Some recent comp.lang.lisp and IRC discussions prompted me to test the performance effect of different SBCL gencgc page sizes. Smaller page sizes give better write-barrier granularity and should thereby make the average garbage collections faster. The conservativeness of the GC works on page level, so smaller pages would also result in somewhat more precise GCs. On the other hand, I can think of some effects that might favour using larger pages:
The x86-64 port does inline allocation, by checking at the allocation site whether the allocation pointer would move over a page boundary. If not, just increment the pointer. Otherwise make a call to the somewhat expensive call to the alloc() function written in C. With a larger page size we take the fast path more often.
The page table eats up a lot of memory. With larger pages the table will have fewer elements.
To test this I compiled SBCL with 5 different page sizes and ran cl-bench on them.
Instead of the verbose and informative cl-bench output I'm going to present a compact and cryptic plot of the data instead. On the x-axis you have the cl-bench tests (for example 30 is ACKERMANN), on the y-axis you have the relative runtimes when compared to the reference implementation (page size 4096).
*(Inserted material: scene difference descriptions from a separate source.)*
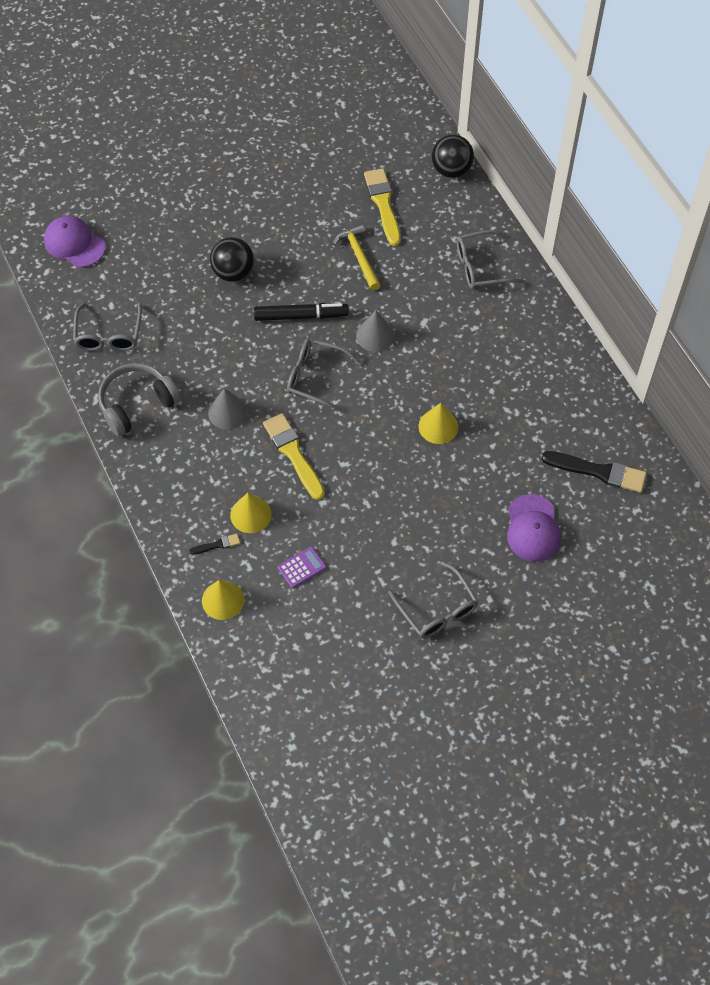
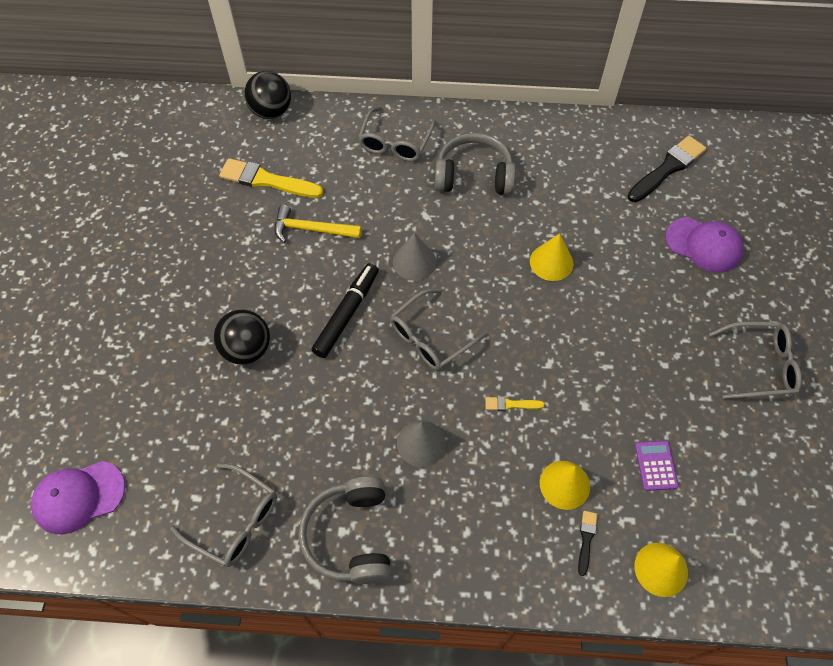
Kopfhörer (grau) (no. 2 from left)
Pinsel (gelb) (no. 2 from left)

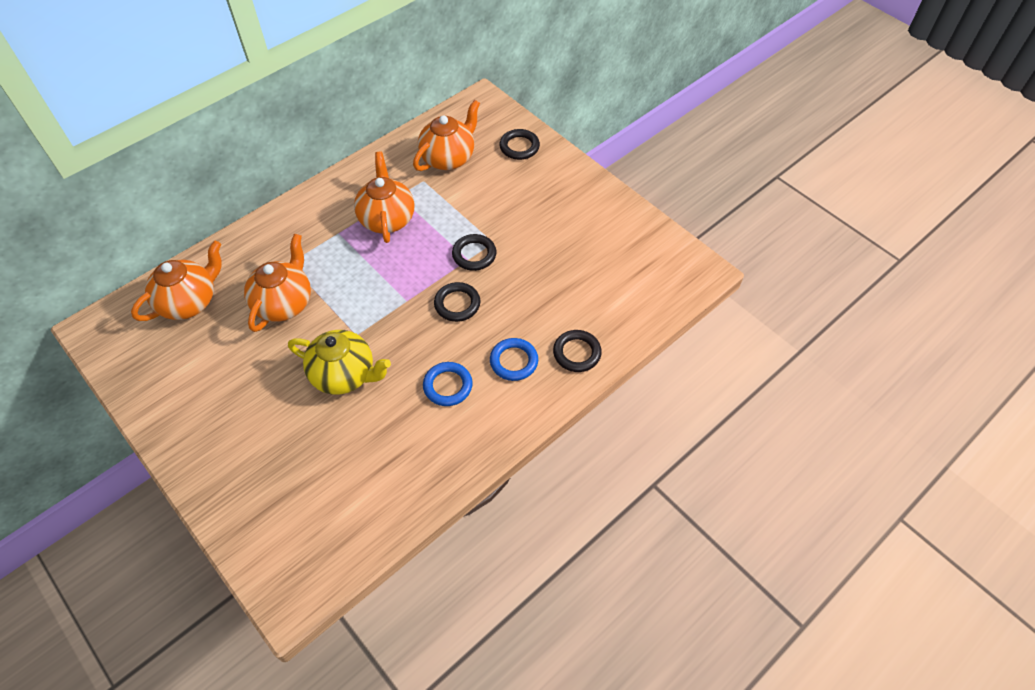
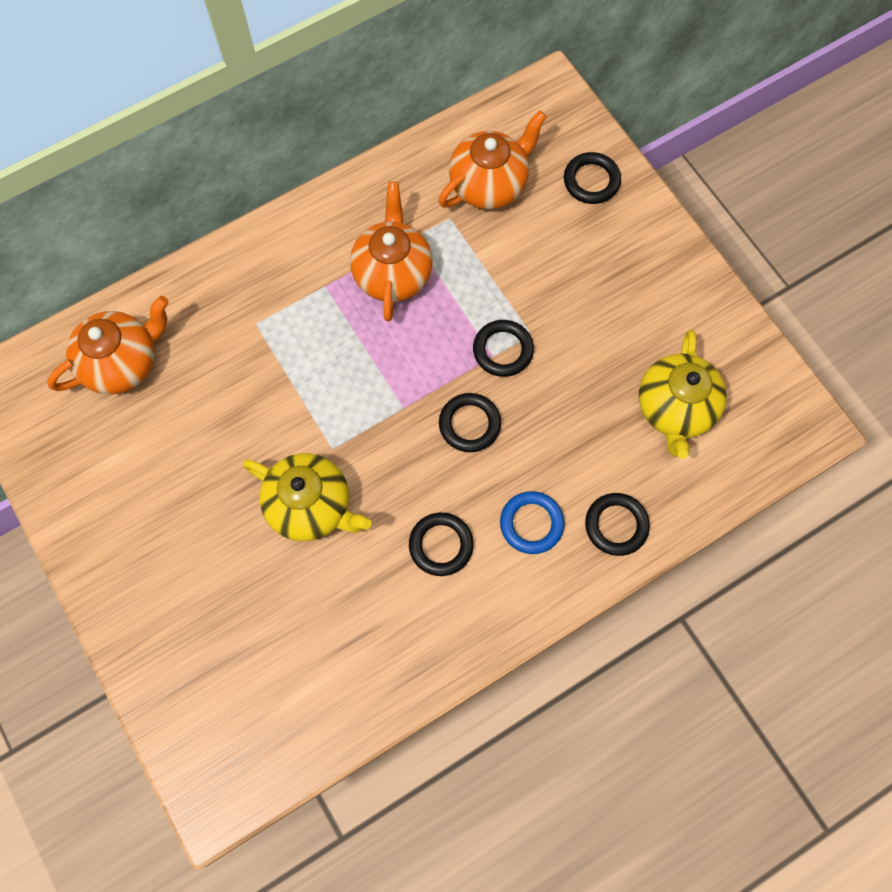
Teekanne (orange) (no. 2 from left in the first image)
Teekanne (gelb) (no. 2 from left)
Ring (schwarz) (no. 1 from left)

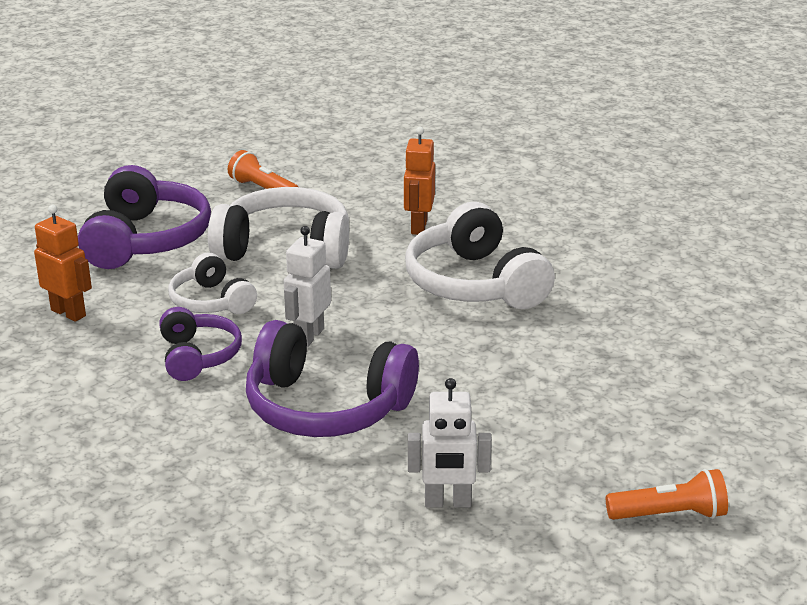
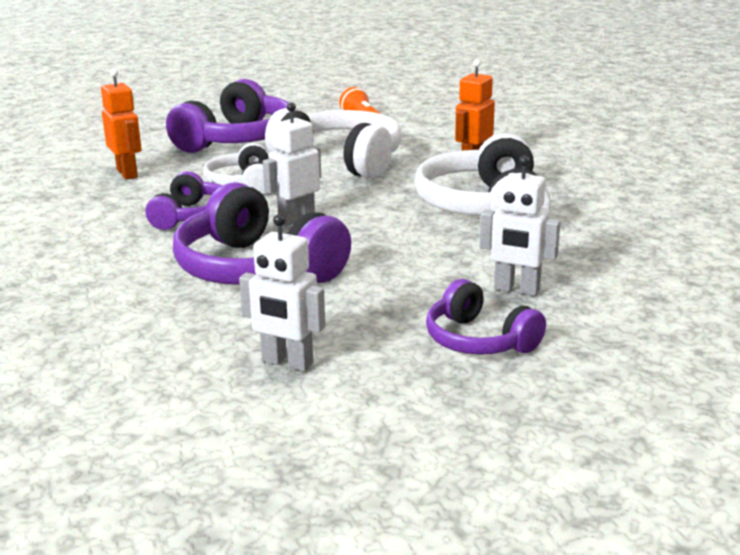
Taschenlampe (orange) (no. 2 from left in the first image)
Kopfhörer (lila) (no. 4 from left)
Roboter (weiß) (no. 3 from left)

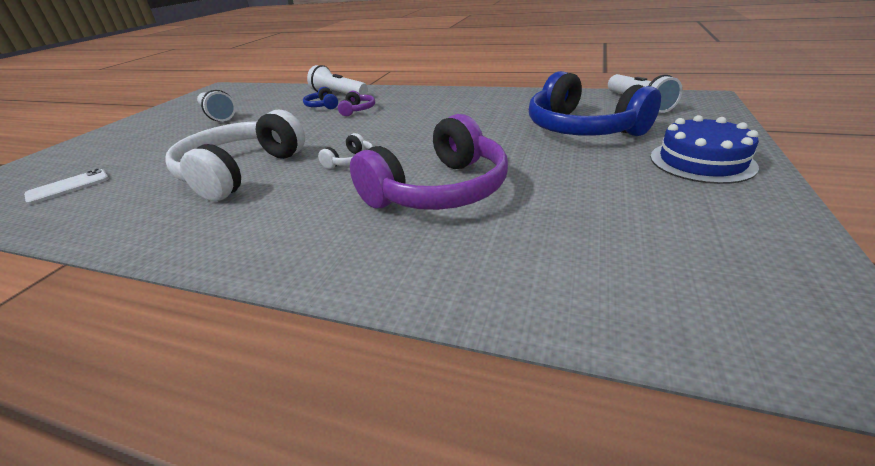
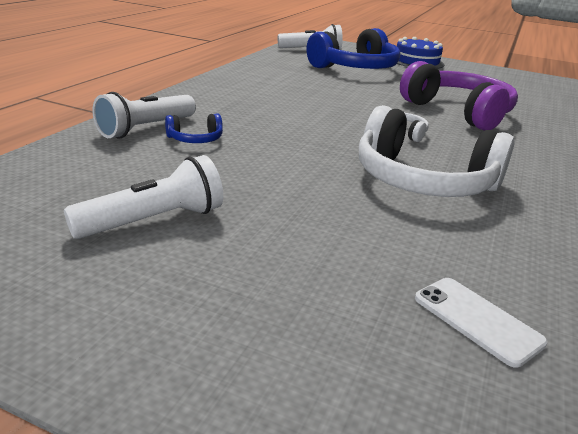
Kopfhörer (lila) (no. 1 from left in the first image)

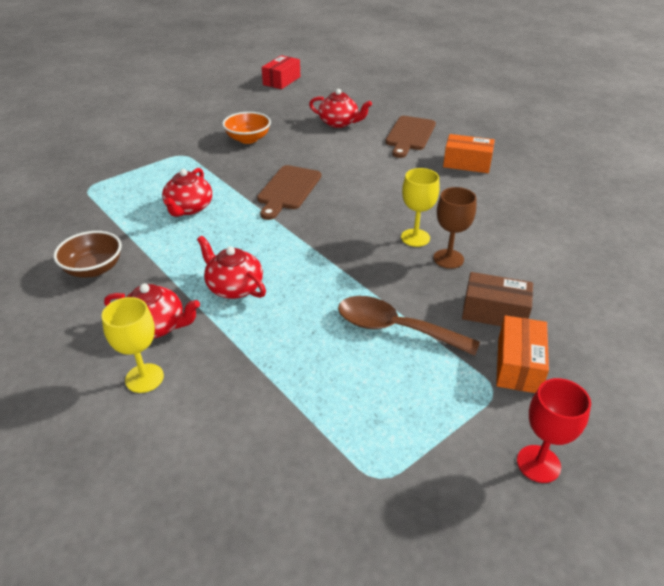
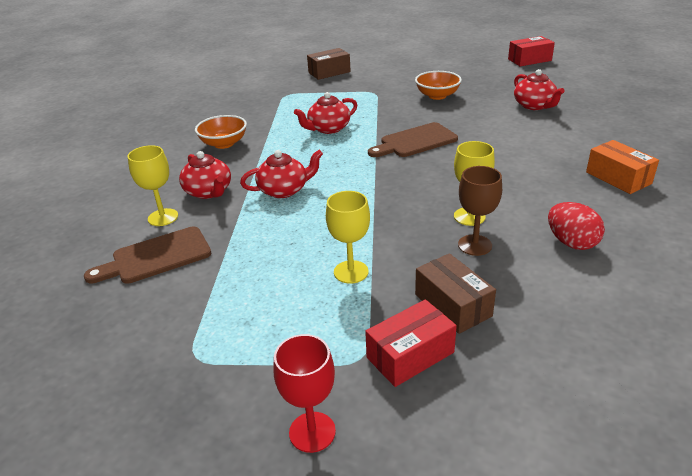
Schachtel (braun) (no. 1 from left)
Ei (rot)
Schneidebrett (braun) (no. 1 from left)
Kelch (gelb) (no. 2 from left)
Schüssel (orange) (no. 1 from left)
Schachtel (rot) (no. 1 from left)
Teekanne (rot) (no. 2 from left)

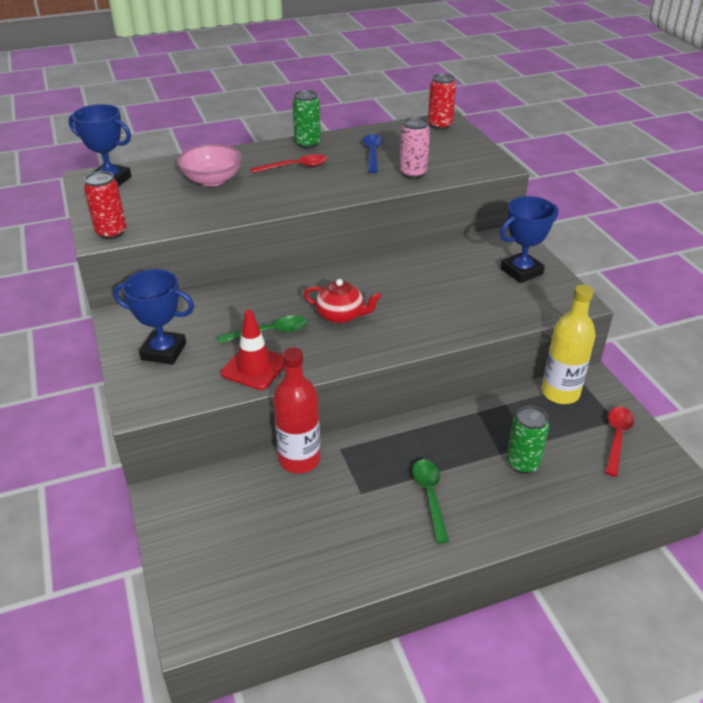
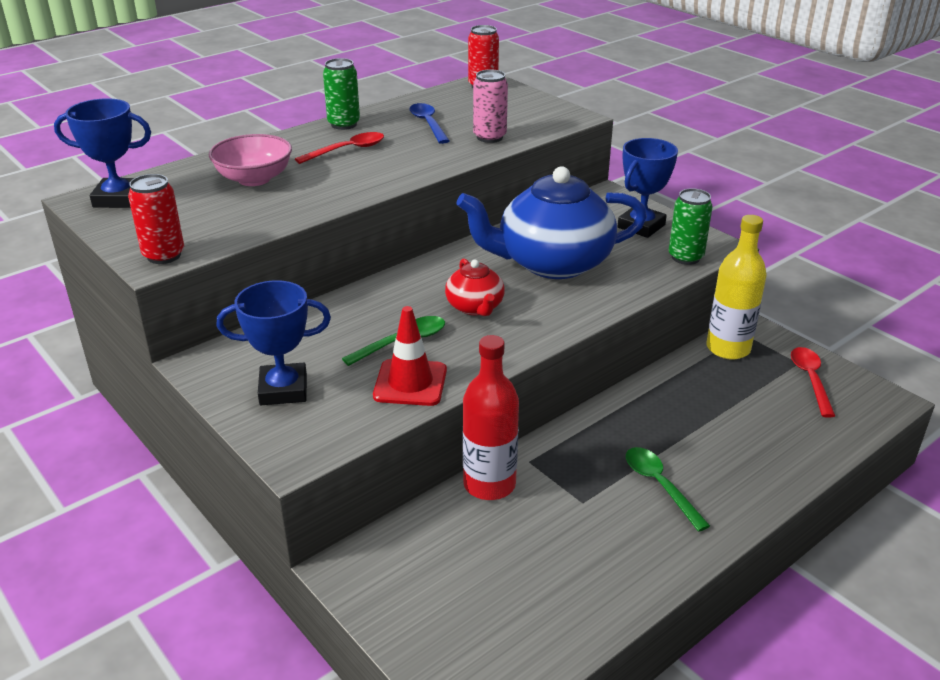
Teekanne (blau)
Dose (grün) (no. 2 from left)
Teekanne (rot)

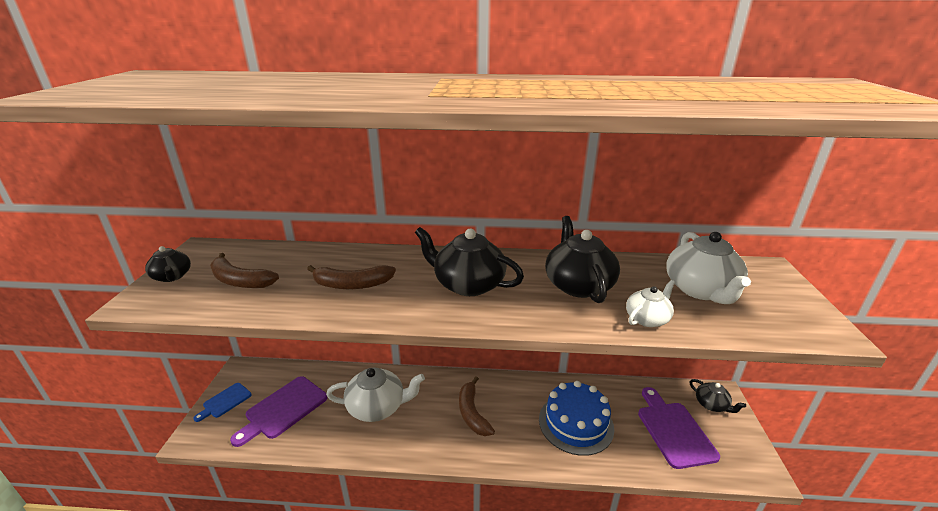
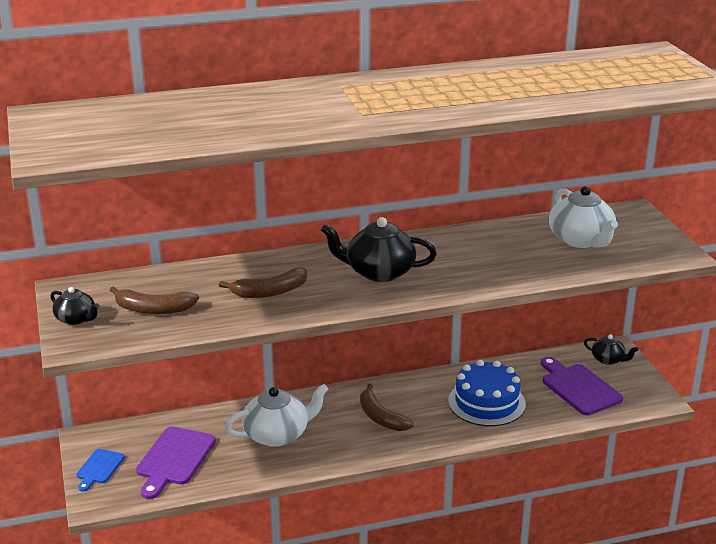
Teekanne (schwarz) (no. 3 from left in the first image)
Teekanne (weiß) (no. 2 from left in the first image)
The performance effects on small benchmarks can be pretty dramatic, but the larger ones (like COMPILER) aren't affected all that much. Of course you can't tell this from the plot, since the tests are helpfully labeled with integers. (I'm aiming for a "bad graph of the week" award).
Based on the complete data it looks like using a page size of 8192 might be better than the current 4096. It wins on more benchmarks than it loses on, it's wins tend to be larger than it's losses, and it saves some memory on the page tables.